OS: Das stimmt. Als Energieteam der ALBA Group sind wir für 60 Unternehmen mit rund 200 Standorten verantwortlich. Dabei gehen wir über die reine Beschaffung hinaus und betreiben, wenn Sie so wollen, eine Art von Qualitätsmanagement. Wir beschaffen Energie preisbewusst, kontrollieren ihren Verbrauch, erfüllen gesetzliche Auflagen und werden nachhaltiger im Umgang.

Wie sieht konkret Ihre Arbeit aus?

FL: Wir haben ein starkes Team von Energieverantwortlichen vor Ort – rund 40 Kolleginnen und Kollegen, mit denen wir eng zusammenarbeiten. Gemeinsam hinterfragen wir zum Beispiel systematisch die Energieverwendung: Warum ist die Grundlast so hoch? Warum läuft die Anlage im Leerlauf? Welchen Vorteil hat die Anschaffung einer technischen Anlage? Auf diese Weise identifizieren wir vorhandene Potenziale – und schöpfen sie dann bestmöglich aus.

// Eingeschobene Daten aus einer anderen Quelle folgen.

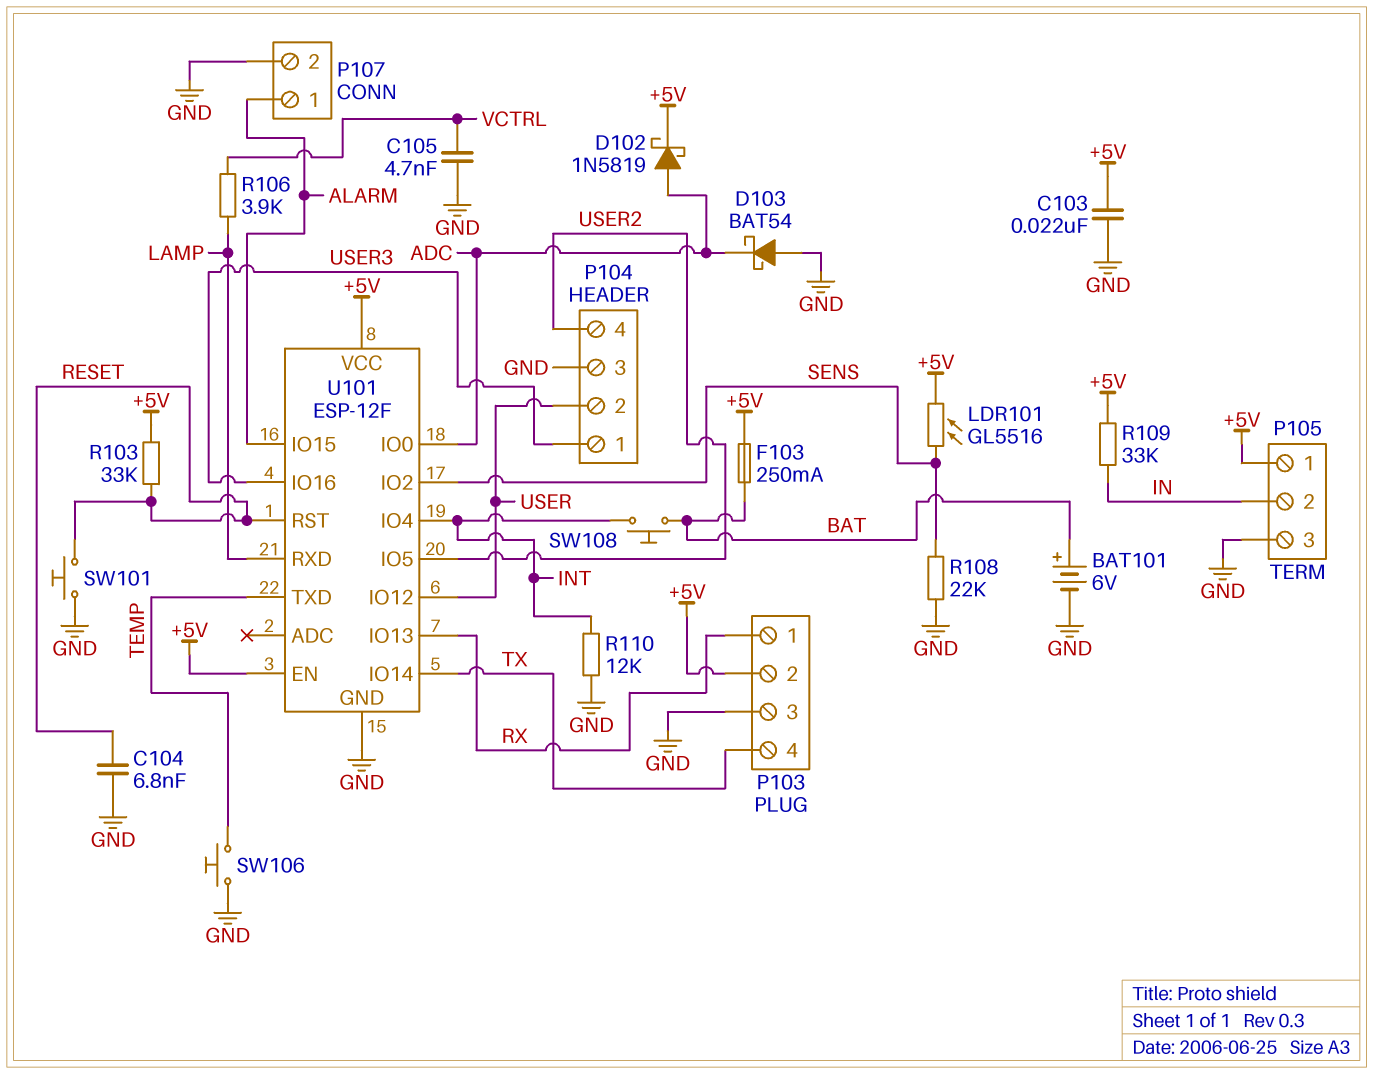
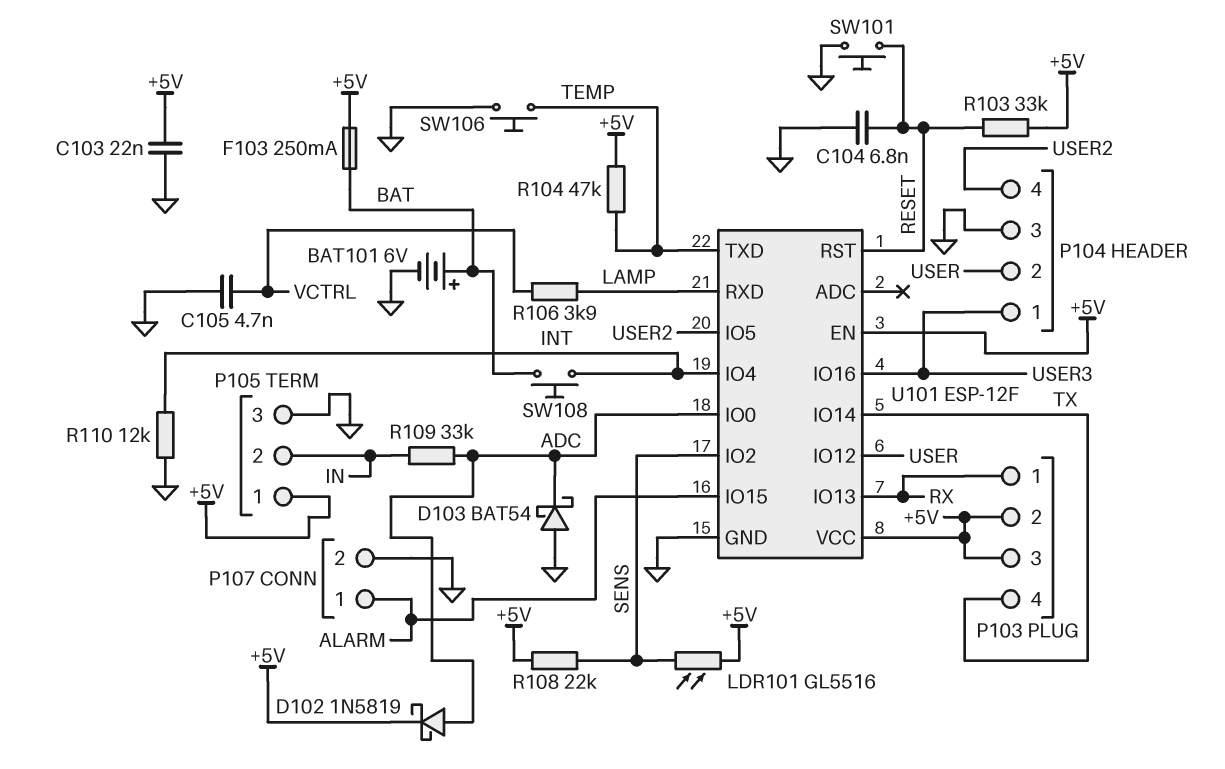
P103 pin 3: GND -> +5V
R104: none -> 47k (+5V, TEMP)
R108: 22k (GND, SENS) -> 22k (+5V, SENS)
R109: 33k (+5V, IN) -> 33k (ADC, IN)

Für dieses Jahr haben Sie sich besonders viel vorgenommen – Stichwort System-Audit …

FL: Wir sind da sehr optimistisch. In den vergangenen Monaten haben wir viele Prozesse neu justiert und optimiert. Beispielsweise haben wir Schnittstellen zwischen der Energiebeschaffung und unserem neuen Controllingsystem geschaffen. Dadurch haben wir viele Fortschritte erreicht. Insgesamt verbrauchen wir heute in der ALBA Group weit weniger Kilowattstunden pro Quadratmeter als noch vor einigen Jahren.

Wozu brauchen wir denn überhaupt ein Energiemanagement?

OS: Nachhaltigkeit und Klimaschutz stehen bei dem, was wir in der ALBA Group tun, an erster Stelle. Deshalb arbeiten wir daran, unseren Beitrag zur CO2-Reduzierung kontinuierlich zu verbessern. Eine zentrale Rolle spielt dabei auch unser Umgang mit Energie – Strom, Gas, Kraftstoff. Darüber hinaus profitieren wir auch wirtschaftlich, zum Beispiel von einer gebündelten Beschaffung oder von Steuer- und EEG-Rückerstattungen.

Worin sehen Sie die größte Herausforderung?

OS: Im Bewusstsein der Menschen etwas zu bewegen, ist sicherlich eine der Hauptaufgaben. Jeder Einzelne von uns kann einen Beitrag leisten – das möchten wir vermitteln.

Inwiefern?

OS: Was mir oft auffällt, ist, dass Menschen privat oft ganz anders mit Energie umgehen als im Job –viel bewusster und sparsamer. Zu Hause durchforsten wir das Internet nach geeigneten Lieferanten und wechseln. Wir löschen das Licht, wenn wir einen Raum verlassen, regeln die Wärme und schaffen Heizkörperventile an, manche greifen sogar zur Decke. Kaum aber betreten wir das Betriebsgelände, legen wir unsere Sparsamkeit einfach ab – als wäre sie eine Jacke. Das Licht im Büro leuchtet den ganzen Tag, das Fenster steht offen, obwohl die Heizung an ist, der Bagger läuft stundenlang im Standgas und so weiter. Warum ist das so? Weil wir uns oft zu wenig verantwortlich fühlen. Würden wir an dieser Haltung etwas ändern, dann ließe sich das ein oder andere Kraftwerk sicher abschalten.

Vielen Dank, Herr Siegel und Herr Lonser, für das Gespräch.